Gubernur Khofifah Resmikan Banyuwangi Ethno Carnival 2025, Soroti Dampak Budaya yang Mendunia
BANYUWANGI - Gubernur Jawa Timur, Khofifah Indar Parawansa, resmi membuka Banyuwangi Ethno Carnival (BEC) 2025 di Taman Blambangan pada Sabtu, 12 Juli 2025. Acara ini kembali terpilih sebagai salah satu dari ajang unggulan dalam program Karisma Event Nusantara (KEN) yang dicanangkan oleh Kementerian Pariwisata dan Ekonomi Kreatif.
Pemilihan BEC sebagai salah satu acara unggulan didasarkan pada daya tarik pariwisata yang dinilai mampu memberikan dampak positif yang signifikan bagi kawasan tersebut. Mengusung tema 'Ngelukat: Usingnese Traditional Ritual', BEC 2025 berlangsung meriah dengan kehadiran puluhan ribu pengunjung, baik dari dalam negeri maupun mancanegara.
Ragam Pertunjukan Menarik
Acara ini menyajikan berbagai pertunjukan, termasuk Parade Fashion Show Puteri Indonesia 2025, pertunjukan Fragment Ngelukat-Kidung Nyurup oleh Dewan Kesenian Blambangan, serta pagelaran musik dan tari yang menggabungkan seni tradisional dan modern. Selain itu, pengunjung juga dapat menikmati pameran dan kaleidoskop budaya yang menarik perhatian.
Pesan Gubernur Khofifah
Dalam sambutannya, Gubernur Khofifah menekankan bahwa meskipun BEC merupakan milik Banyuwangi, dampaknya dapat dirasakan oleh seluruh nusantara bahkan dunia. "BEC memberikan kekuatan pada berbagai aspek ekonomi, budaya, dan sosial. Ini merupakan peragaan budaya yang menguatkan kita dan peradaban kita," ujarnya.

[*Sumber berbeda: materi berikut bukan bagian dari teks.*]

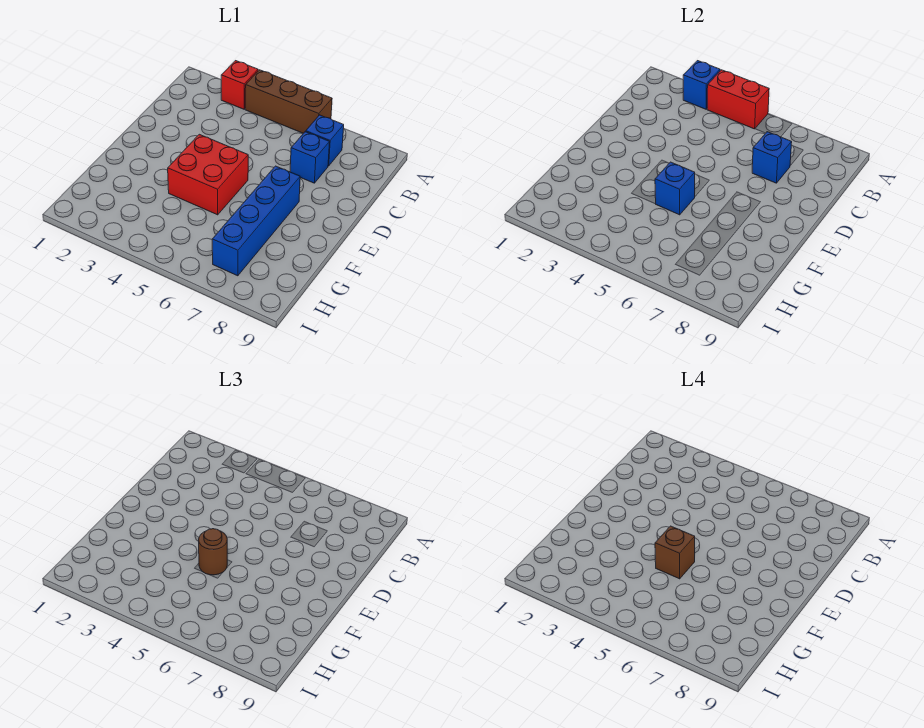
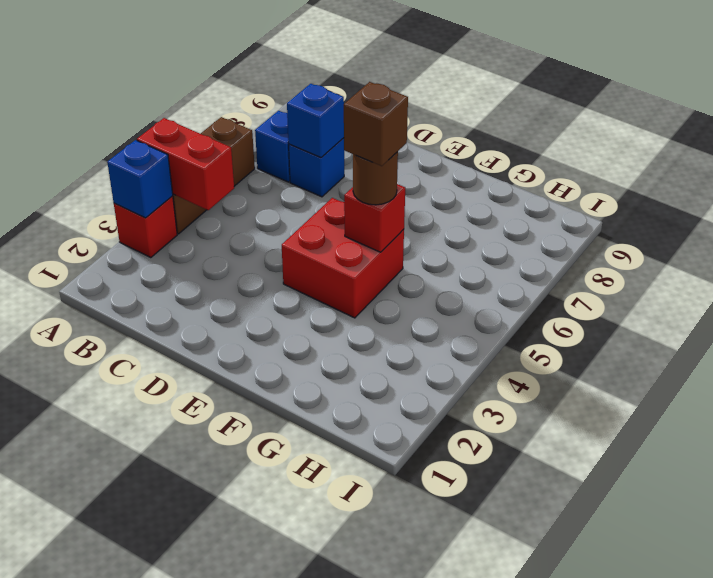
red brick A4:A5 level 2 -> red brick A4:B4 level 2
blue brick E7:H7 level 1 -> none
blue brick F5 level 2 -> red brick F5 level 2

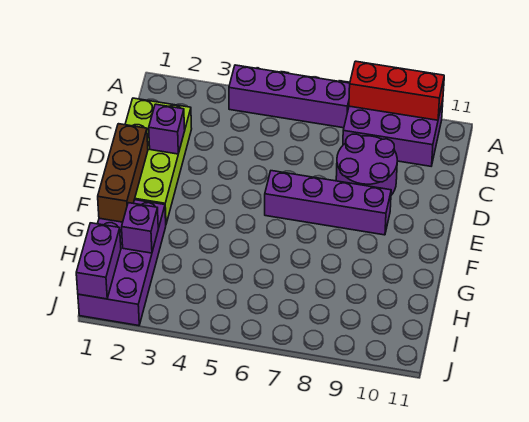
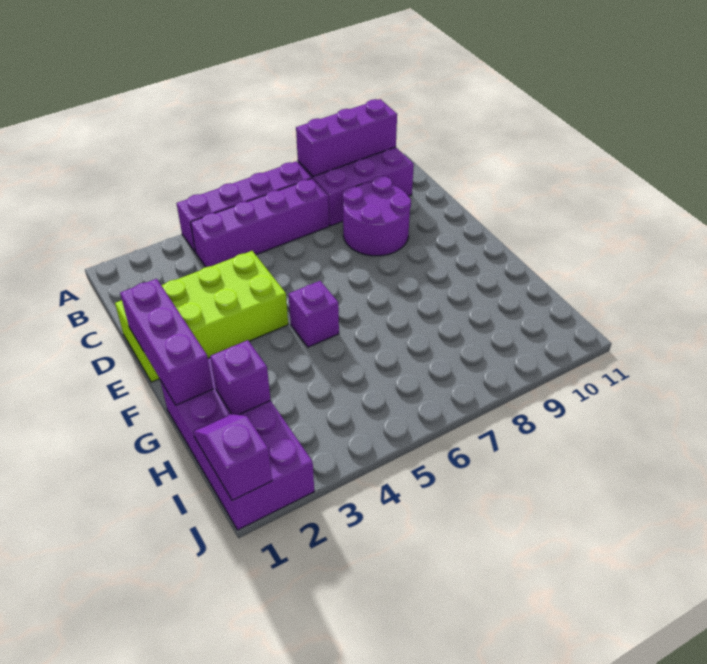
red brick A8:A10 level 2 -> purple brick A8:A10 level 2
lime brick C1:F2 level 1 -> lime brick D1:E4 level 1
purple brick D2 level 2 -> purple brick F5 level 1
brown brick E1:G1 level 2 -> purple brick E1:G1 level 2
purple brick E6:E9 level 1 -> purple brick B4:B7 level 1
purple brick I1:J1 level 2 -> purple slope I1:J1 level 2 top J

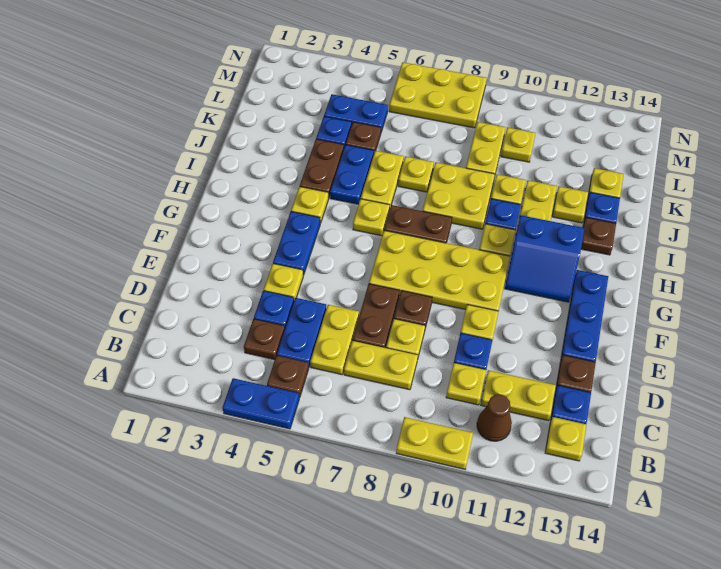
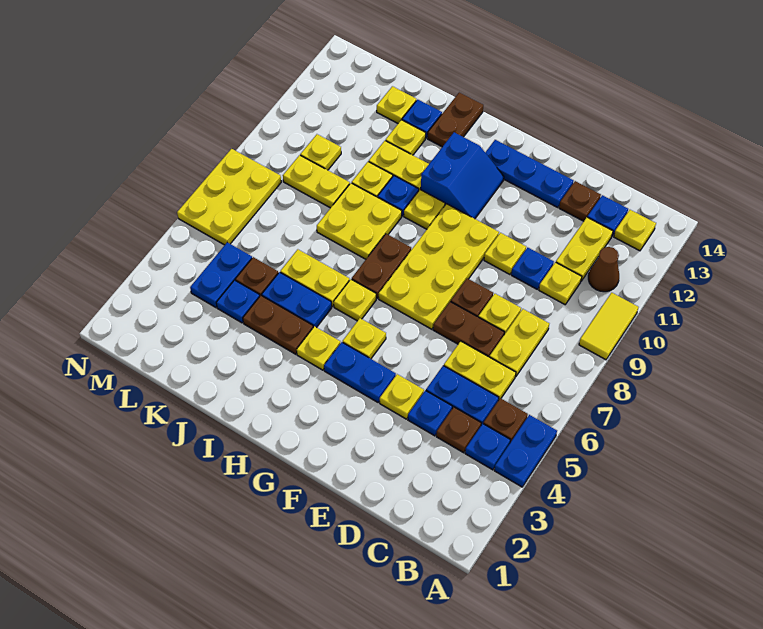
yellow plate A9:A10 level 1 -> yellow tile A9:A10 level 1
none -> blue plate B4 level 1
brown plate I13 level 1 -> brown plate I13:I14 level 1
yellow plate J7 level 1 -> yellow plate G5 level 1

Khofifah juga mengapresiasi upaya Banyuwangi dalam menggali dan mempertahankan nilai-nilai budaya lokal. "Kita bisa melihat bagaimana kekayaan budaya kita menggambarkan siklus kehidupan manusia, dari kehamilan hingga pernikahan. Proses ini terus dihidupkan berdasarkan budaya Banyuwangi," tambahnya.
Ia memberikan penghargaan kepada seluruh elemen masyarakat yang berkontribusi dalam penyelenggaraan BEC tahun ini, termasuk tim kreatif, desainer, dan budayawan. "Terima kasih atas peran semua pihak dalam mengangkat pagelaran budaya lokal menjadi nasional dan global," katanya.
Makna Tema 'Ngelukat'
Pada kesempatan yang sama, Gubernur juga menyerahkan piagam KEN kepada Bupati Banyuwangi, Ipuk Fiestiandani. Bupati Ipuk menjelaskan makna mendalam dari tema Ngelukat, yang menggambarkan fase kehidupan manusia dengan nilai-nilai spiritual. "Tema ini kaya akan makna dan berfungsi sebagai simbol pensucian diri dan menjernihkan hati, menghubungkan Tuhan, manusia, dan alam," ungkapnya.
Ipuk menekankan bahwa acara ini lebih dari sekadar parade kostum; ini adalah pernyataan bahwa budaya merupakan daya hidup. "Setiap kostum, gerakan tari, dan irama musik adalah wujud dari budaya Banyuwangi yang harus dihidupkan, bukan ditinggalkan," tutupnya.